My common cactus is much easier and have good looking flowers as well. Not as grand , but it is also very pure white, and large. The flowers last much longer indoor.

Most of my citrus trees, when I ordered them from nursery, I check the type of root stock , same thing goes with my other fruit trees. The root stock in somewhat is more important than what was grafted on. The rest of collection, I purchased in either Home Depot or Lowe's. I can see the root stock grow from the side. I know what the fly dragon's leave looks like. Its leave has very unusual shape than most citrus' It also has large thorn!
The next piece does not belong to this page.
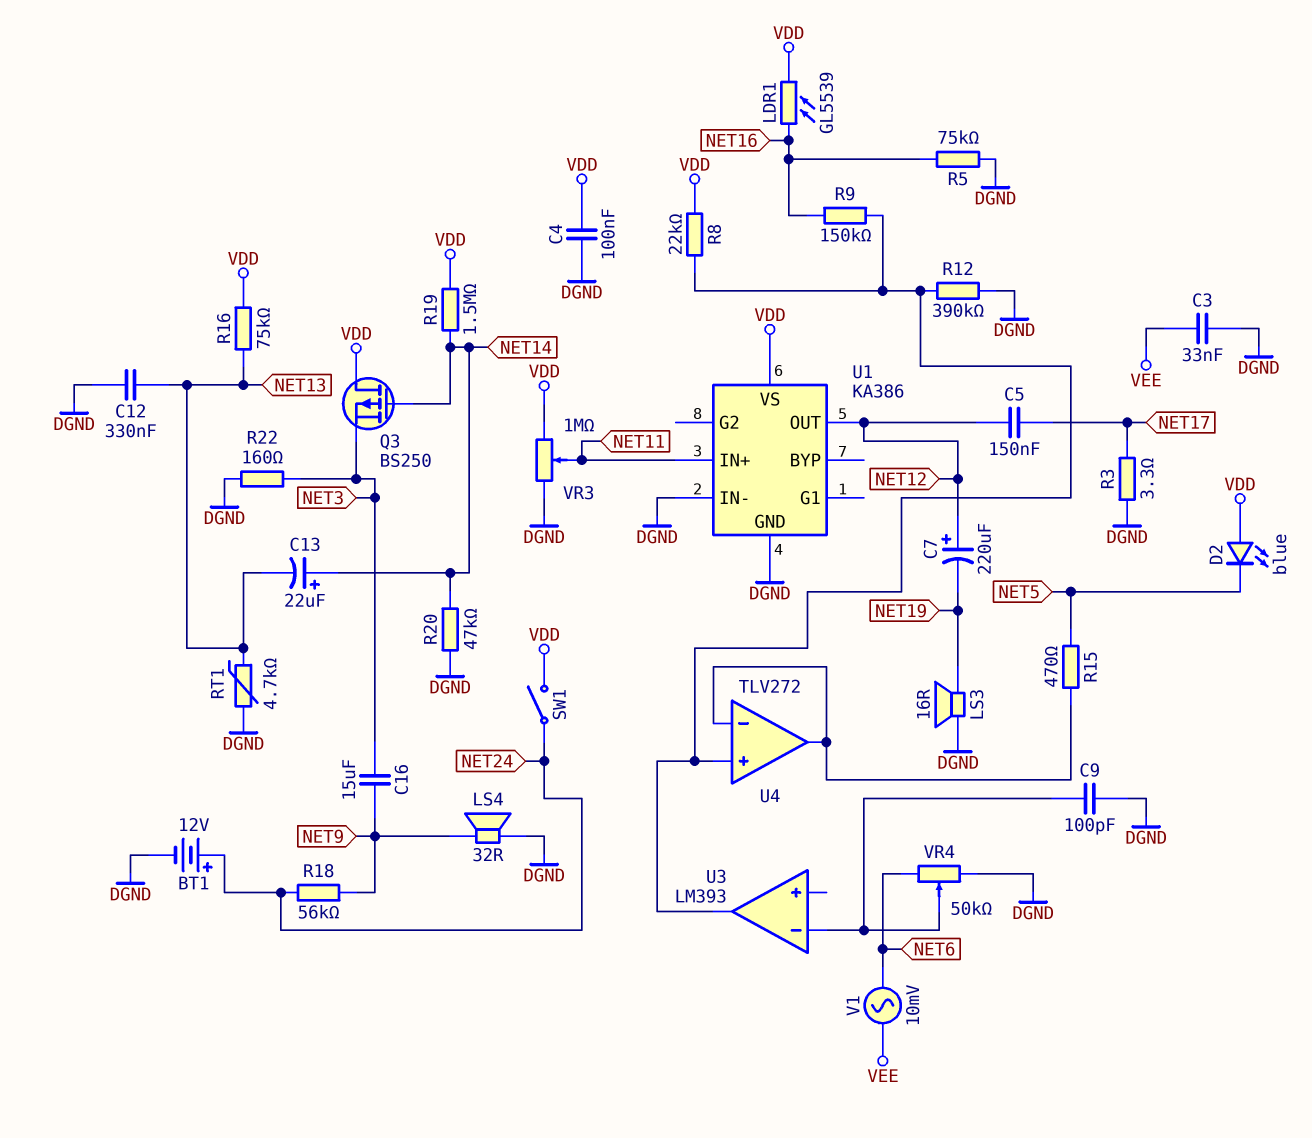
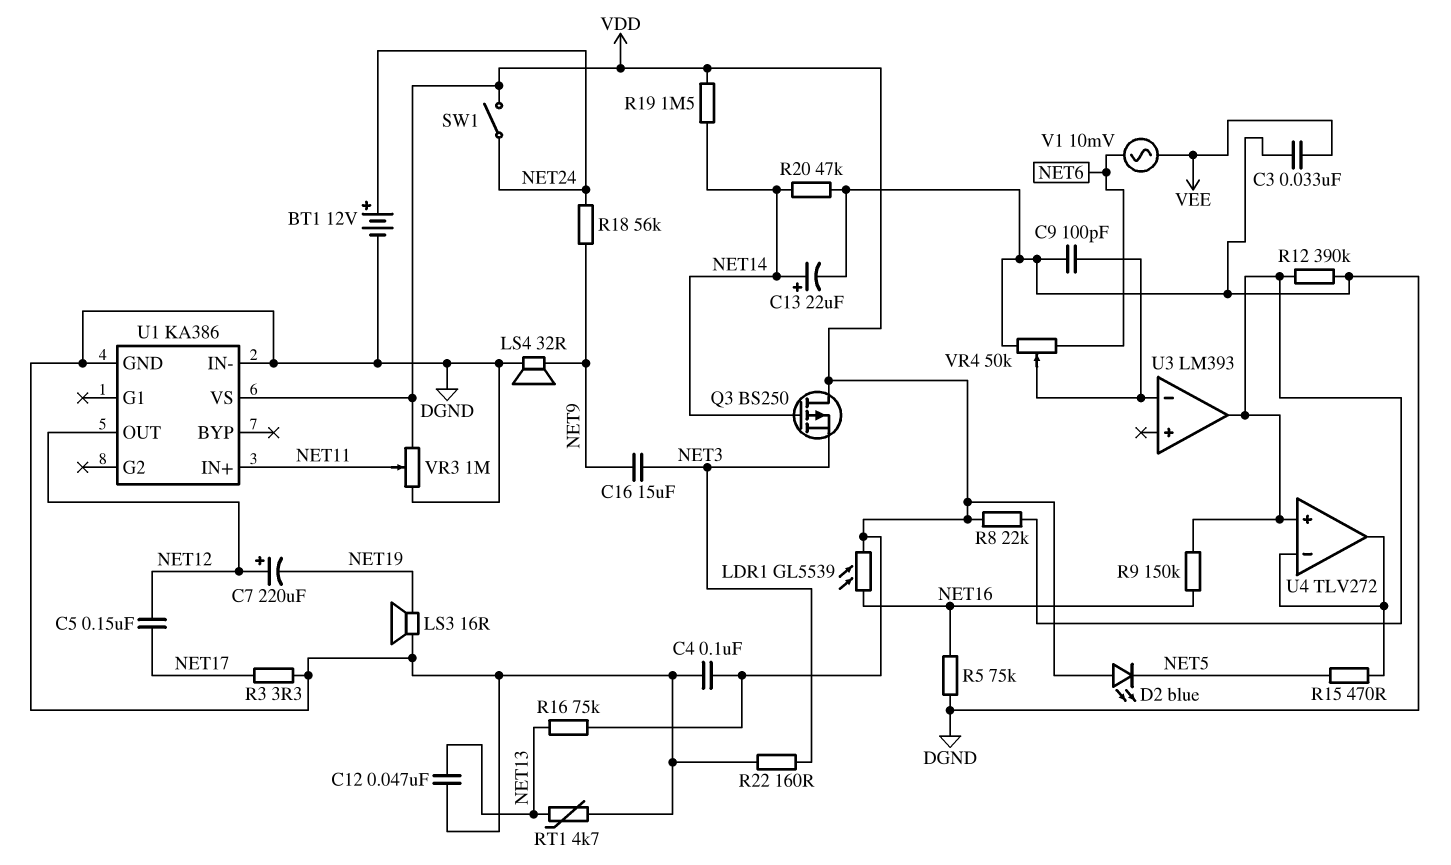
C12: 330nF (DGND, NET13) -> 47nF (DGND, NET13)
C13: 22uF (plus NET14, minus NET13) -> 22uF (plus NET14, minus DGND)

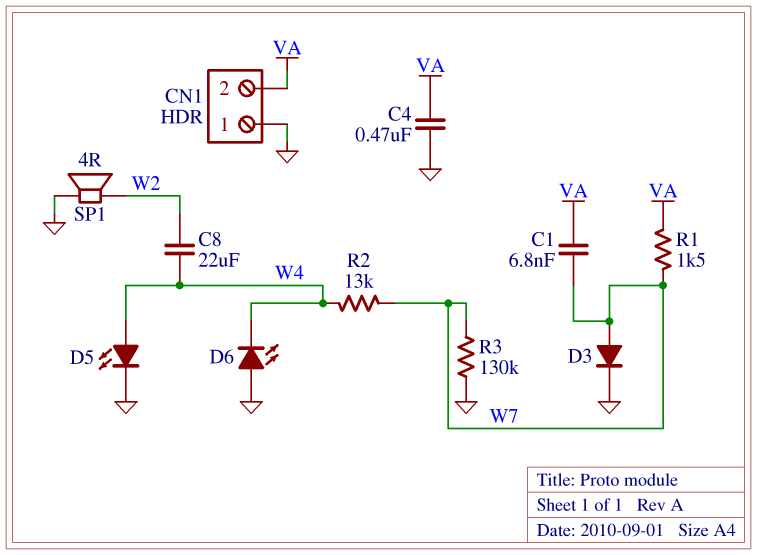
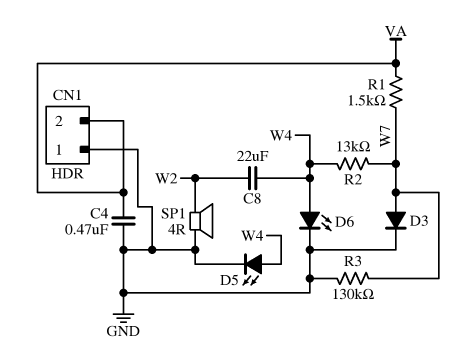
C1: 6.8nF (VA, W7) -> none
D6: LED (A GND, K W4) -> LED (A W4, K GND)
My last Kumquat plant I bought had fly dragon grow when i bought it at Lowe's/Home Depot. I only paid 5 bucks for it. I just cut it off when I got the plant home. No big deal.
The only citrus I have that is not grafted on fly dragon is my unknown Chinese variety Kumquat. It was grafted on some Chinese citrus, I heard it was a type of sour orange grow from seed. I don't know if we have it here. But I was told the fruit does not taste good, so they use it as root stock to graft a Chinese Kumquat onto it. The tree is 5 years tree, I kept it under 2 feet. It grows fruits every year for last two years now. My another kumquat, Fukushi also grows fruit for the past two years . I compare the taste of both kumquats I have. My unknown Chinese variety is noticeable firmer and sweeter. I read somewhere, the Fukushi was supposed to be sweet, but it tasted sour to me. Its fruit is larger. The Kumquat I bought from Lowe for 5 buck is different type, Nagami? I no long have the tag on the tree, not sure I spelled it correct. Somebody said it is a Chinese type and is supposedly very sweet. I can't wait to find it out.

If you tell me how to post a picture , I will post some pictures .

Josh, I agree with you. The duration of exposure has a lot to do with it.